# The Devil's goin' down to Georgia!



## Xeph (May 7, 2007)

9-25-10 and 9-26-10 my lil black and tan devil is heading down to Georgia with Strauss and I to show in the Augusta GSDC specialty! Pray for us. 

It's majors.


----------



## RaeganW (Jul 14, 2009)

Good luck! It's got to be good to be able to get her in lots of different groups of dogs. I know around here it's the same 5-20 dogs in every show.

You've only put her in specialties, right? Was that a conscious choice, or is it just what you have?


----------



## Xeph (May 7, 2007)

> You've only put her in specialties, right? Was that a conscious choice, or is it just what you have?


It's both. She DOES have an all breed show the weekend after this specialty (at which point she will take a break until Dec/Jan), but #1 I've gotta travel a ways for both and #2 because she's young, I'd rather take her to a specialty which is smaller and goes "faster" in terms of judging. We don't have to look at a judging program and say "Oh! GSDs are on at 9!" when they're really on at 10:30 because there are a bunch of dogs in front of us.

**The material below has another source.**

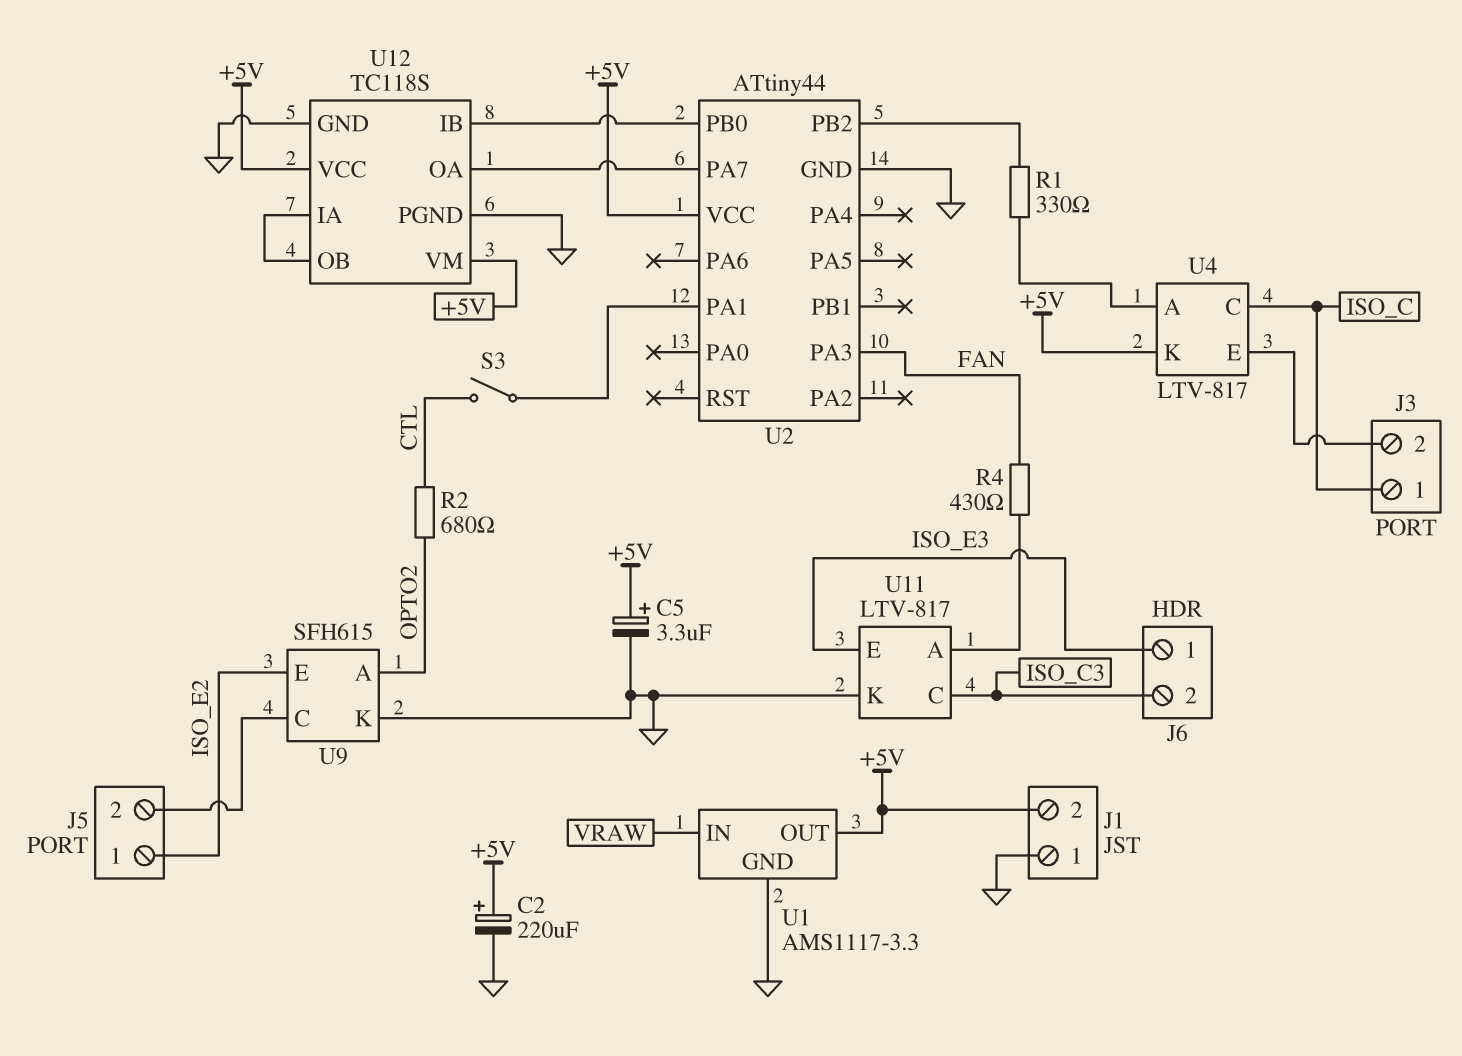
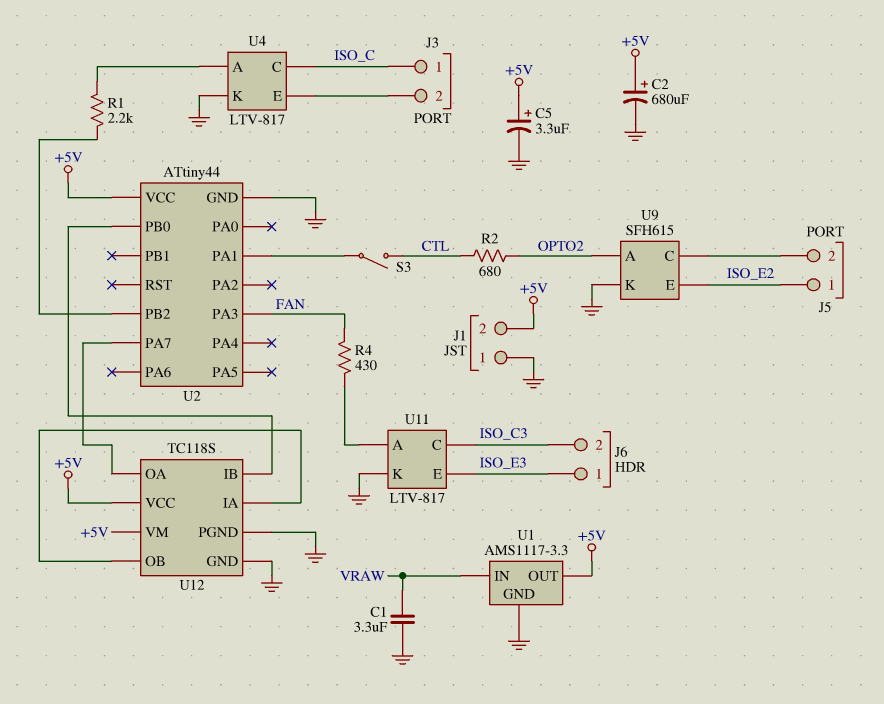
C1: none -> 3.3uF (GND, VRAW)
C2: 220uF (plus +5V, minus GND) -> 680uF (plus +5V, minus GND)
R1: 330 (U2/PB2, U4/A) -> 2.2k (U2/PB2, U4/A)
U4 pin K: +5V -> GND

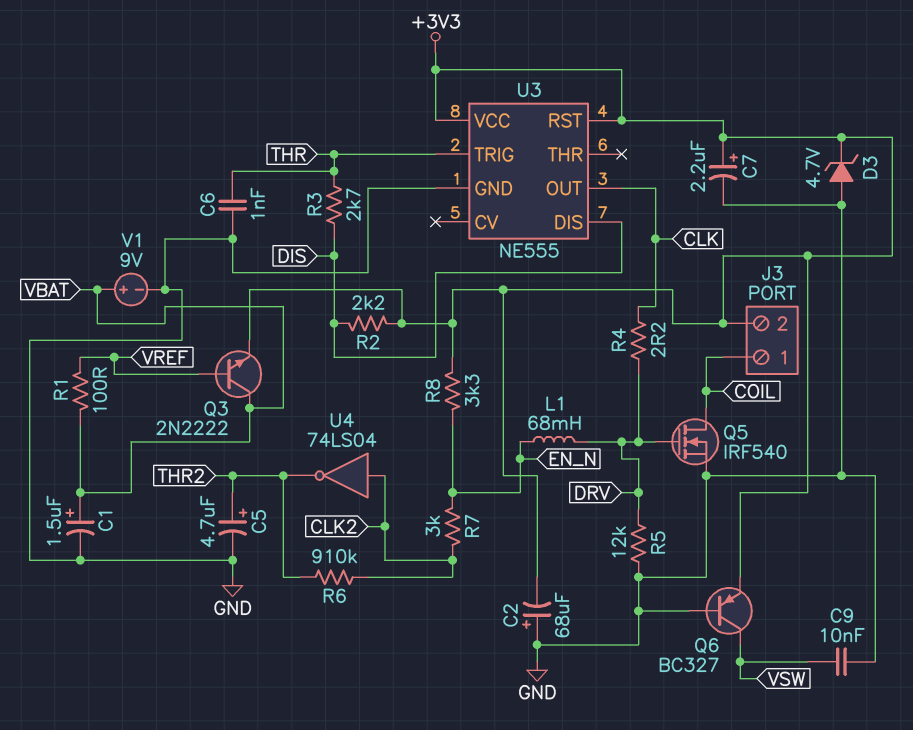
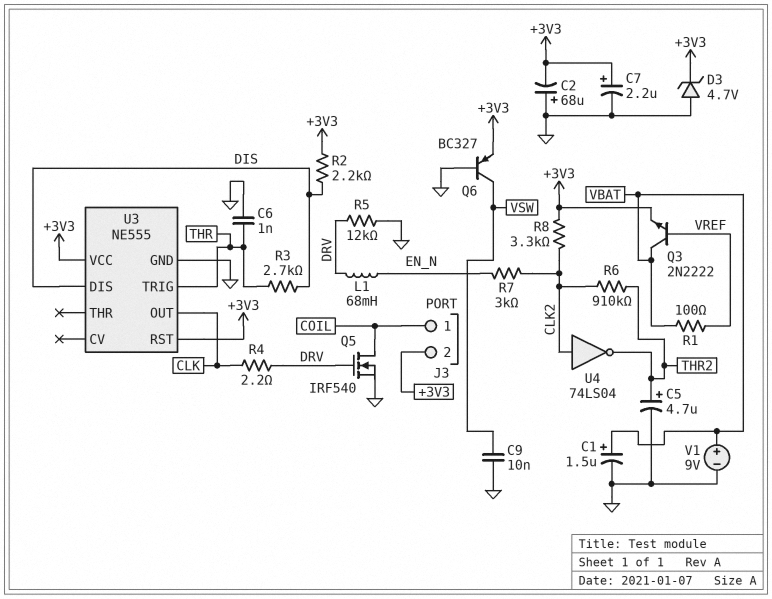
R8: 3.3k (+3V3, EN_N) -> 3.3k (+3V3, CLK2)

It's a good atmosphere for her to be in, and it's busy, but not as busy as an all breed, so she'll be a bit less overwhelmed.


----------



## Tavi (May 21, 2010)

Good luck and have lots of fun! And hmm take lots of photos to share with those of us left behind! =)


----------



## Xeph (May 7, 2007)

I'm really not a picture taker, but I think I've got a friend down there that would be willing


----------